The Savannah Theatre, which opened its doors in downtown Savannah in 1818, is one of the oldest of its kind still operating on the original site, according to Linda Harris, sales and marketing manager for the theater.
“Restored in the classic 1940s art-deco style, the theater is a draw for groups and many of our friends from Savannah who never miss a performance,” she said.
The venue hosts a variety of productions annually, including the Savannah Tenors, voices that blend music and comedy; “Country Star Revue,” a salute to the great country stars of the past 50 years; “Return to the ’50s,” a blast from the past with rock ’n’ roll classics; “The Beat Goes On,” a celebration of the 1960s, 1970s and 1980s; and “A Christmas Tradition,” a musical and comedic performance.
The Knoxville Visitor Center is unlike any other, according to Kim Davis, communications manager for the Knoxville Tourism and Sports Corporation. “This is not a place where you grab a brochure and go. This is where you come to hear a live radio show, eat a scrumptious meal with local ingredients and peruse crafts from eastern Tennessee artists,” said Davis.
The center is home to WDVX studios, where groups gather to hear the “Blue Plate Special,” a live broadcast where bluegrass music and anything Americana is on the menu.
“Every Monday through Saturday from noon to one o’clock, the studio, home to one of the 10 oldest radio stations in the country, is the place to be in Knoxville,” said Davis. “Monday nights, Johnny’s Blue Grass Band, featuring two guitar builders/musicians, also hosts a jam here.
“We call Friday night Ferd’s Friday, because Ferd, a real character, performs with the Hackensaw Boys, a high-energy string band,” she said.
Knoxville boasts a major role in the roots of country music, and the Cradle of Country Music Walking Tour, a self-guided, one-hour stroll, highlights 19 landmarks that depict moments in time with stars like Dolly Parton and the Everly Brothers.
Groups may also want to schedule their visit around a performance at Knoxville’s Historic Tennessee Theatre or the 100-year-old Bijou Theatre, two venues that host a wide range of concerts.
Ground Zero Blues Club
A visit to a juke joint just may be mandatory when touring the Mississippi Delta. These humble establishments may have a weathered couch and a rusty refrigerator on the front porch — it’s all part of the charm — but it’s guaranteed, the best live blues are happening inside.

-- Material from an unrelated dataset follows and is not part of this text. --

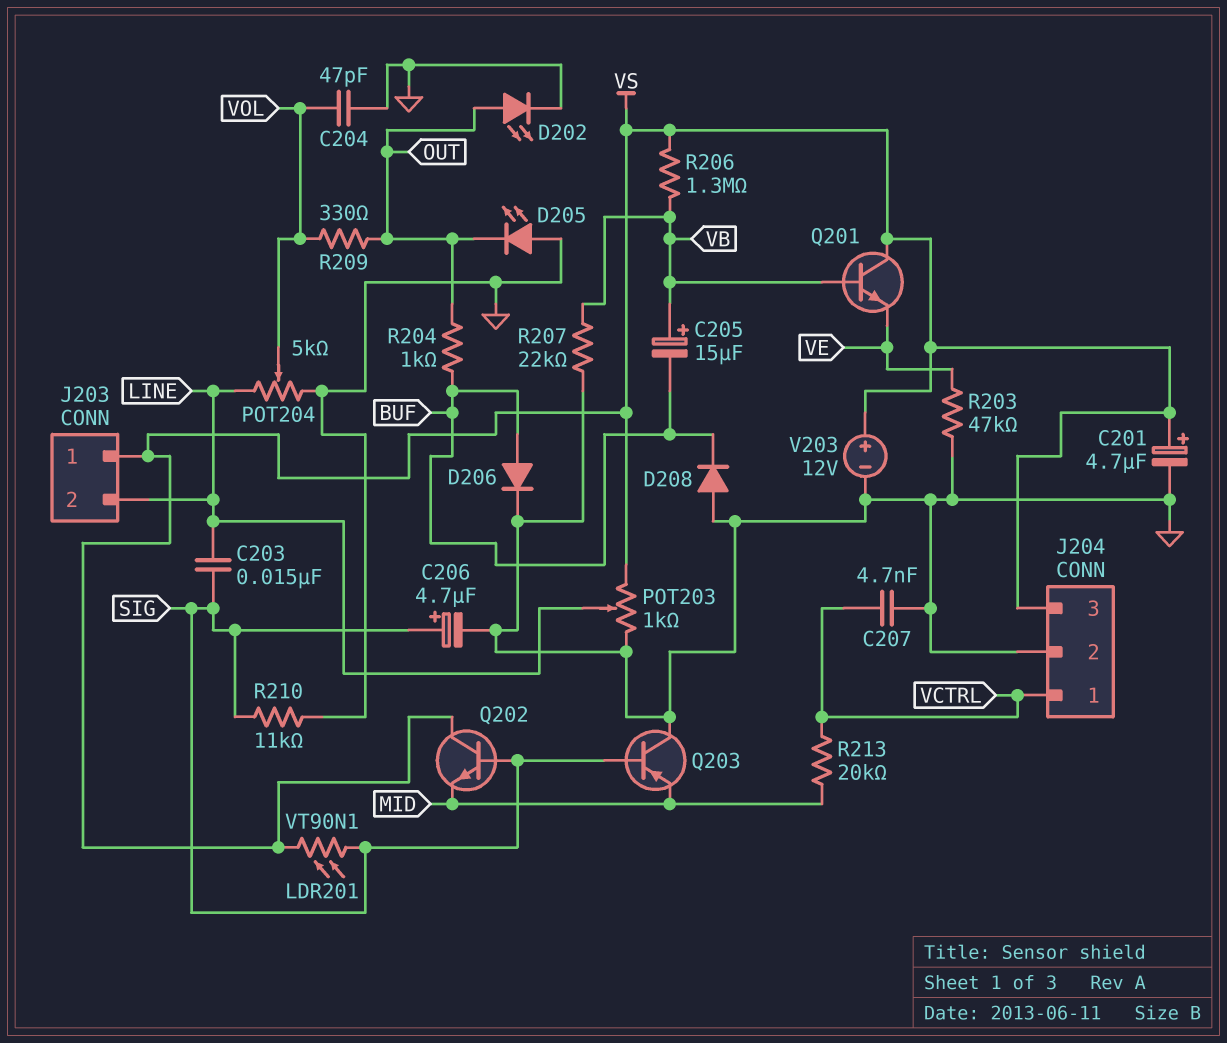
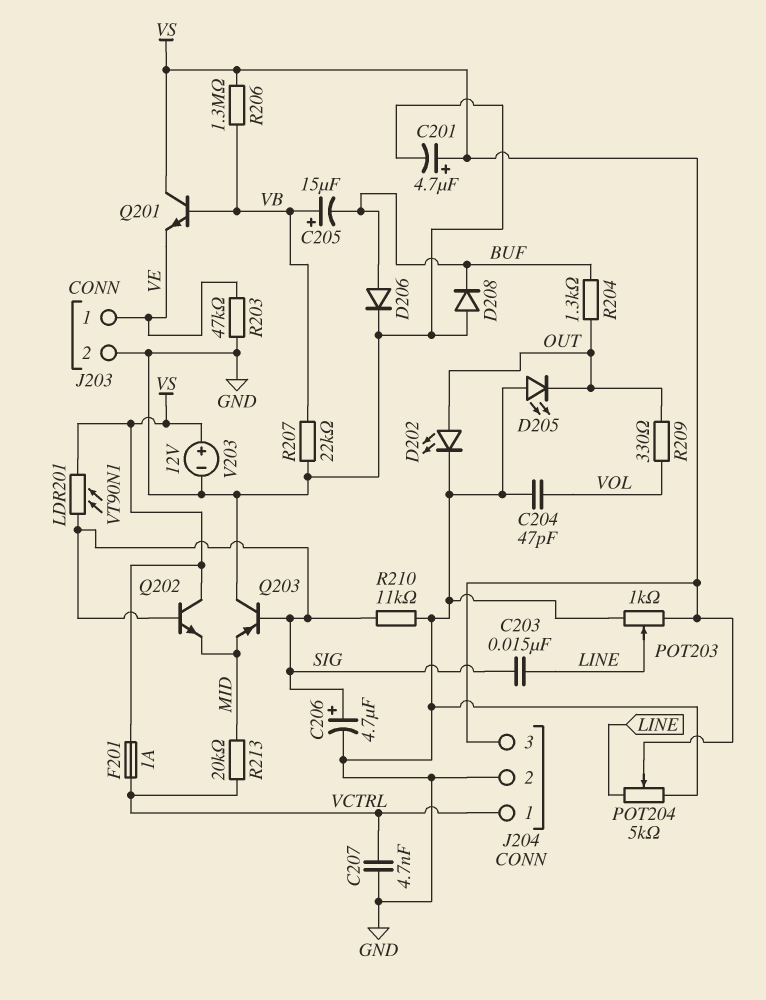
F201: none -> 1A (VCTRL, VS)
J203 pin 1: VS -> VE
J203 pin 2: LINE -> GND
POT204: 5k (GND, LINE, wiper VOL) -> 5k (GND, LINE, wiper VS)
R204: 1k (BUF, OUT) -> 1.3k (BUF, OUT)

Although most of these joints are off the beaten pathgroups experience the best of juke joint atmosphere at Ground Zero, a club that opened with much fanfare in 2001 with co-owner Morgan Freeman. Located on Blues Alley in the heart of historic downtown Clarksdale, this white-washed warehouse attracts musicians who live in the area, including Muddy Waters and John Lee Hooker.

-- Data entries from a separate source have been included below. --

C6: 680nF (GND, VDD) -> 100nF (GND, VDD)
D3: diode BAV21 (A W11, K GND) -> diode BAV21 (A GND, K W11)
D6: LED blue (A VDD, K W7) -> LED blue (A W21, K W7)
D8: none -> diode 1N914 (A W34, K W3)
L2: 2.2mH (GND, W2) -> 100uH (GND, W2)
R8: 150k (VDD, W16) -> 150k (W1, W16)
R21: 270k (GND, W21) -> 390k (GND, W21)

Wednesday through Saturday, groups enjoy live music and traditional Southern fare, from catfish to barbecue. Although national acts occasionally appear, it’s the best of the local Delta blues musicians, from ages 19 to 95, who are typically onstage with guitars and harmonicas in hand.
Combine this music and culinary treat with a tour of the Delta Blues Museum, across the street. The museum, once a freight depot, is jammed with authentic artifacts, including Waters’ guitar, made from a plank of wood from his cabin and used on tour by ZZ Top.